Moon Express is the first-ever private enterprise to receive government permission to travel beyond Earth’s orbit in 2016. The company announced in late January that it had raised another $20 million in private equity to fund that maiden mission to the moon. That puts them at a total of $45 million in private equity, and CEO and co-founder Bob Richards tells Now.Space that they “remain on solid financial ground for our business plans this year.”
The company has also begun renovating Launch Complexes 17 and 18 at Cape Canaveral to prepare for its maiden voyage. And while Richards also says “there are still untrodden regulatory challenges” that remain to be worked, they’re focused on building their MX-1E spacecraft and implementing the ground infrastructure to launch in 2017.
Are we all the next Buzz Aldrin? Credit: NASA
Still, all of those regulatory hurdles seem surmountable, given that Moon Express was given its government permission after consulting with the FAA, the White House, the State Department, and NASA, and given that Donald Trump’s picks to be NASA administrators are seemingly all supportive of commercial space travel. If it happens, Moon Express would join government-funded missions from the United States, China, and Russia to land on the moon.

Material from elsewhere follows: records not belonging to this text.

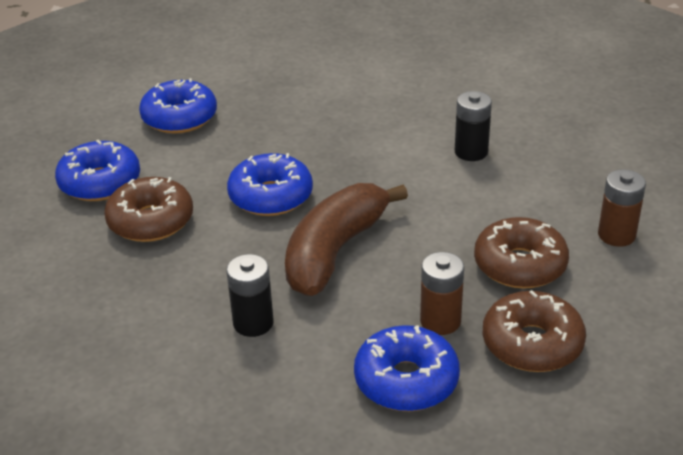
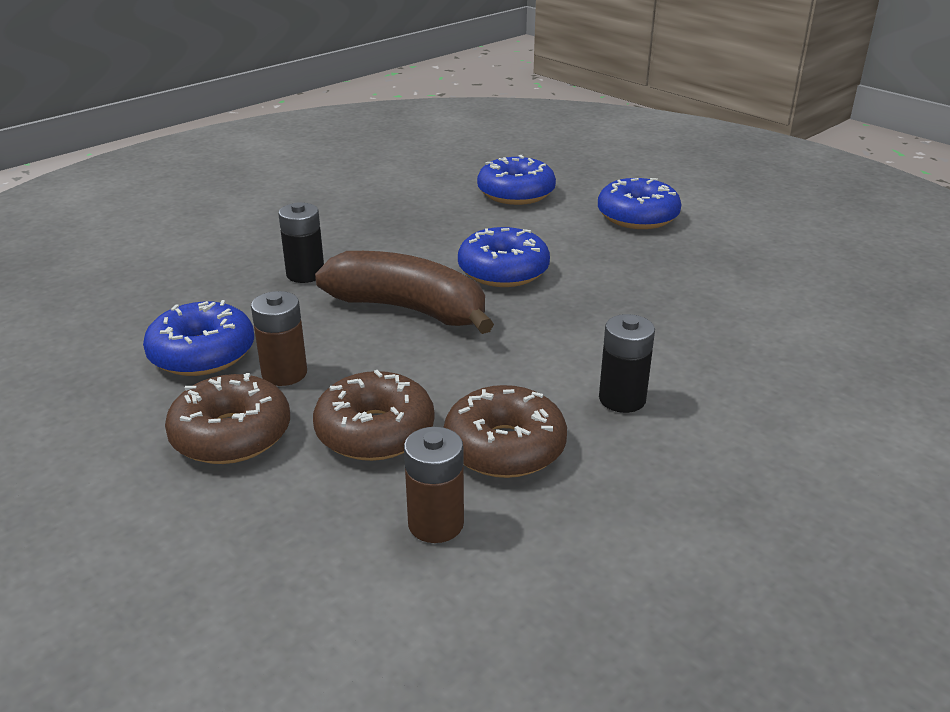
camera: 85 degrees right, 5 degrees down
(151, 221) = (458, 219): brown donut -> brown donut (504, 447)

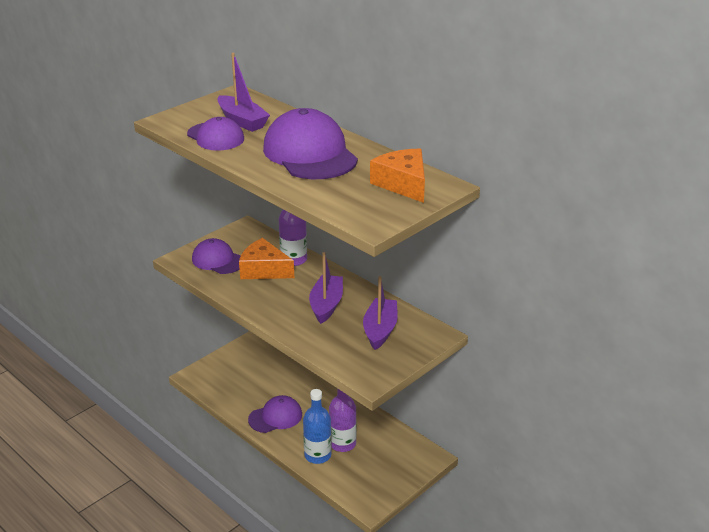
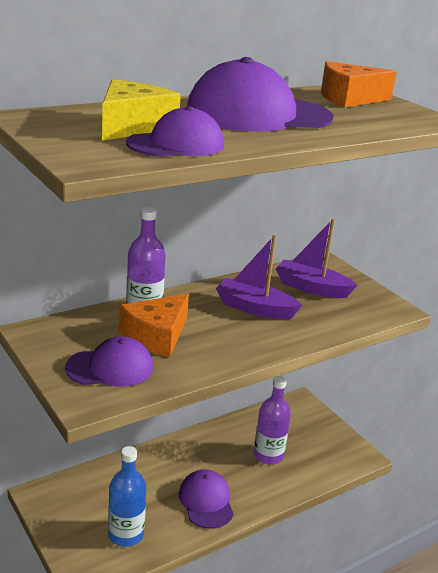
camera: 80 degrees left, 5 degrees down
(218, 260) = (110, 367): purple cap -> purple cap turned 150 degrees counterclockwise
(242, 121) = (132, 126): purple boat -> yellow cheese
(317, 455) = (282, 478): blue bottle -> blue bottle (126, 534)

If Moon Express succeeds in 2017, What happens next?
And the obvious question, if Moon Express succeeds in 2017, is, What happens next? How do we evolve from a single moon landing into Jain’s expansive vision? And how does a private company balance its own business interests with the massive public interest in potentially establishing a lunar colony someday?
All of this begins with the far less romantic notion of exploring the moon’s natural resources and potentially mining them for use on earth. The moon contains a number of valuable resources, including gold, platinum group metals, rare earth metals and Helium 3, an isotope which could potentially serve as a newer and safer source of nuclear energy. A small amount of Helium 3 could potentially provide tremendous amounts of power. (For that reason, the Chinese have also announced plans to mine Helium-3 on the moon.)
In addition, Richards has said Moon Express—which already has contracts to carry payloads from both private-sector companies and scientists, including the delivery of an international lunar observatory and retroflector arrays to test Einstein’s theory of relativity–is hoping to win a contract to carry payloads from NASA.
“Our early business is robotic space transportation of science and commercial payloads to the moon for government and private customers, with a long-term view of developing lunar resources,” Richards says. “There is plenty of speculation and studies out there of what is possible with lunar development and what it could be like. We enjoy thinking about all these possibilities.”
The next American rocket to the moon could launch as later this year. Pictured here: The Apollo 11 Saturn V space vehicle. Credit: NASA
Still, that is the long-term vision of Moon Express—to help develop space colonies that could one day be inhabited by humans. “If we were to get hit by an asteroid, the whole of humanity would get destroyed,” Jain said recently. “We want to use the resources of the moon to create a habitat on the moon. It’s really to save humanity from some potential disaster.”
While China and Russia are also planning moon exploration, entrepreneurs like those who founded Moon Express, Jain said, “are going to be the powers” in the future, rather than nation-states. But Moon Express will obviously be seeking to make a profit from its missions, and this raises the question of how a private company juggles its own business needs with those of public.
“What we are undertaking is happening because we are excited about the possibilities of exploring the moon and utilizing its resources for the betterment of life on earth and our future expansion as a multi-world species,” Richards says.
Jain’s vision aside, the idea of humans becoming multi-world species is a long way away. For the moment, Richards says, Moon Express is still concentrating on that first crucial step for mankind in the 21st century—and in doing so, winning that $20 million Google X Prize before any number of international competitors beat them to it. And this requires a soft landing on the Moon before all else.
“We are currently focused,” Richards says, “on the momentous task of learning how to land on the moon.”